Le Comité est d’accord avec le principe qui sous-tend l’interdiction de la publicité de médicaments sur ordonnance s’adressant directement au consommateur, à savoir la protection contre les dommages à la santé. Il est d’avis que la publicité de médicaments pourrait mettre les consommateurs en danger plutôt que de renforcer leur autonomie du fait qu’elle minimise les renseignements relatifs aux risques et gonfle les avantages. Il soutient que toute publicité s’adressant directement au consommateur, y compris les annonces de rappel, pourrait favoriser la consommation accrue ou inadéquate de médicaments. De plus, le Comité croit que la justification de la modification apportée à l’interdiction en 1978 n’est plus valable. La comparaison des prix n’a plus la même importance pour les consommateurs étant donné que la plupart cotisent à un régime d’assurance-médicaments public ou privé.

Le Comité craint que le système volontaire d’autorisation préalable de la publicité de médicaments sur ordonnance, qui fait porter au consommateur le fardeau de déposer des plaintes, ne soit un mécanisme faible.
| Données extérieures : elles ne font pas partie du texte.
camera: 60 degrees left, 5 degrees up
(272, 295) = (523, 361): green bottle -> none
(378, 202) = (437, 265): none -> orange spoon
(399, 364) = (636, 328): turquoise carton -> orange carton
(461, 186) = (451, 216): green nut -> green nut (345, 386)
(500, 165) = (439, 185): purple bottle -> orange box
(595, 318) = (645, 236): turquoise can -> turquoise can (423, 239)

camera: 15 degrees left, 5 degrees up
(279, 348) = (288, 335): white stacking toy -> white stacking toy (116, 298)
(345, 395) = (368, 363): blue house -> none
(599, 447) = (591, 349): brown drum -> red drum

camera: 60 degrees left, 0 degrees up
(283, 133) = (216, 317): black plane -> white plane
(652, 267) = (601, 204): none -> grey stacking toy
Enfin, il est très insatisfait de l’attitude passive de Santé Canada en ce qui a trait à l’application de la réglementation actuelle concernant la publicité s’adressant directement au consommateur. Il estime que le Ministère a renoncé à exercer sa responsabilité quant à l’application des règles établies.
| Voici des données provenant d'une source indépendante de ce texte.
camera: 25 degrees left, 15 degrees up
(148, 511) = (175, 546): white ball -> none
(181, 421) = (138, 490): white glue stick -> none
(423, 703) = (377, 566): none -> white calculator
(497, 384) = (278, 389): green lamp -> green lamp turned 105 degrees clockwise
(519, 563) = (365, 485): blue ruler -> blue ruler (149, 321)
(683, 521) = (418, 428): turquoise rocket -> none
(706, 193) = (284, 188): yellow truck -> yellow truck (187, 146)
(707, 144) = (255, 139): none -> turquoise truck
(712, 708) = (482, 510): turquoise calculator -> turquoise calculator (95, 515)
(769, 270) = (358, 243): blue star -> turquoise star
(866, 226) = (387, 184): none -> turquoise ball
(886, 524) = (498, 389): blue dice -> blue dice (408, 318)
Le Comité a de nombreuses préoccupations au sujet de la publicité de médicaments sur ordonnance s’adressant directement au consommateur. Il croit que cette sorte de publicité contribue à l’augmentation des coûts des soins de santé, qu’elle ne présente pas de renseignements objectifs et nuancés, qu’elle pourrait être dommageable aux consommateurs, et qu’elle ne fait pas l’objet d’une surveillance permanente. Il demande donc l’adoption de mesures strictes pour faire en sorte que l’interdiction actuelle concernant la publicité s’adressant directement au consommateur soit scrupuleusement respectée.

Le Comité recommande :

RECOMMANDATION 3

  Que Santé Canada applique immédiatement l’interdiction existante concernant les annonces de l’industrie des médicaments sur ordonnance destinées au consommateur;
  Que Santé Canada fournisse aux Canadiens des renseignements indépendants, objectifs et financés par l’État concernant les médicaments sur ordonnance;
  Que Santé Canada affecte des ressources particulières à l’Inspectorat de la Direction générale des produits de santé et des aliments pour qu’il applique scrupuleusement les dispositions réglementaires concernant la publicité de médicaments sur ordonnance s’adressant directement au consommateur, y compris par une surveillance active de tous les médias pertinents, la détection d’éventuelles infractions, la prise de mesures correctives appropriées et la production de rapports publics annuels;
  Que Santé Canada veille à ce que toutes les plaintes de publicité s’adressant directement au consommateur reçues par Les normes canadiennes de la publicité ou le Conseil consultatif de publicité pharmaceutique au sujet de médicaments sur ordonnance soient acheminées au Ministère pour enquête et intervention.